L'accompagnement des enfants se questionnant sur le genre peut consister en une simple écoute. Si les questionnements persistent et qu'un malaise semble grandir à l'approche de l'adolescence, une transition sociale et / ou des bloqueurs de puberté peuvent éventuellement être proposés.

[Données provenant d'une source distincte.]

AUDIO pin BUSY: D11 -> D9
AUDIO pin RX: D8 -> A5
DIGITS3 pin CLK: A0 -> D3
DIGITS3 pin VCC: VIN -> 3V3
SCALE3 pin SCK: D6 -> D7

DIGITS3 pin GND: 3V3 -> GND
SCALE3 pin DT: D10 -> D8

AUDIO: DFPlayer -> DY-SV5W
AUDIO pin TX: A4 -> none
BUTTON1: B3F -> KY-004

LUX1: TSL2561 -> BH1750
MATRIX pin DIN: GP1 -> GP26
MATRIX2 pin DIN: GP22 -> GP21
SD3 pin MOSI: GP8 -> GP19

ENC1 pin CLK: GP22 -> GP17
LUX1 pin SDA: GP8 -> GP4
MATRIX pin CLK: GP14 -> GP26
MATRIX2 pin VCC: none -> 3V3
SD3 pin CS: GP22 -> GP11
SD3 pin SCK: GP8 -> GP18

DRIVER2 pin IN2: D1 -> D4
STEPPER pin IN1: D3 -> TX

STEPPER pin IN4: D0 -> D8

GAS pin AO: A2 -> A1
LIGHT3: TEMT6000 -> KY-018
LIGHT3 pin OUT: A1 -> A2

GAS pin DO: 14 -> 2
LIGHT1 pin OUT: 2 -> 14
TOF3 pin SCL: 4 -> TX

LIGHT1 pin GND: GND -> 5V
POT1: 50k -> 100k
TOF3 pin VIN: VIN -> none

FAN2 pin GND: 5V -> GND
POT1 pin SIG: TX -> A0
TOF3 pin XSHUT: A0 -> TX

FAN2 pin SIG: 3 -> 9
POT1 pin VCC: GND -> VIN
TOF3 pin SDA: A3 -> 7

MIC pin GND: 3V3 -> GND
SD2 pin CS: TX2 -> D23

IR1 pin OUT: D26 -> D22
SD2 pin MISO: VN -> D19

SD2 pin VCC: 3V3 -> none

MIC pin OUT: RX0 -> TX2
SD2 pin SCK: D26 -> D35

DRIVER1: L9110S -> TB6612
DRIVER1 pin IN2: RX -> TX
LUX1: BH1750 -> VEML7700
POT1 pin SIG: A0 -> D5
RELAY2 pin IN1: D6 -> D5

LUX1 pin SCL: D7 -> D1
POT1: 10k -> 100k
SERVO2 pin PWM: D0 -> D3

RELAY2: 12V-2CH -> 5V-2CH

Au-delà des consultations à l'hôpital, la psychiatre Anne Bargiacchi souligne l'importance du rôle parental dans la construction de leurs enfants : "On a probablement assez peu d'impact sur ce qui va advenir de l'identité de genre de nos enfants, finalement, on va jouer un rôle minuscule sur le fait qu'ils vont être cisgenres, transgenres, etc. En revanche, on a un immense rôle à jouer sur comment ils vont se ressentir, quel que soit leur genre, c'est à dire est ce qu'ils vont intérioriser une forme de transphobie parce qu'on leur fait honte, ou quand ils voient que leur environnement réagit négativement... Et donc ça, ça a un impact important sur la santé mentale, sur le bien-être, sur comment on fonctionne plus tard quand on est un plus grand enfant, un adolescent, un adulte...", prévient-elle.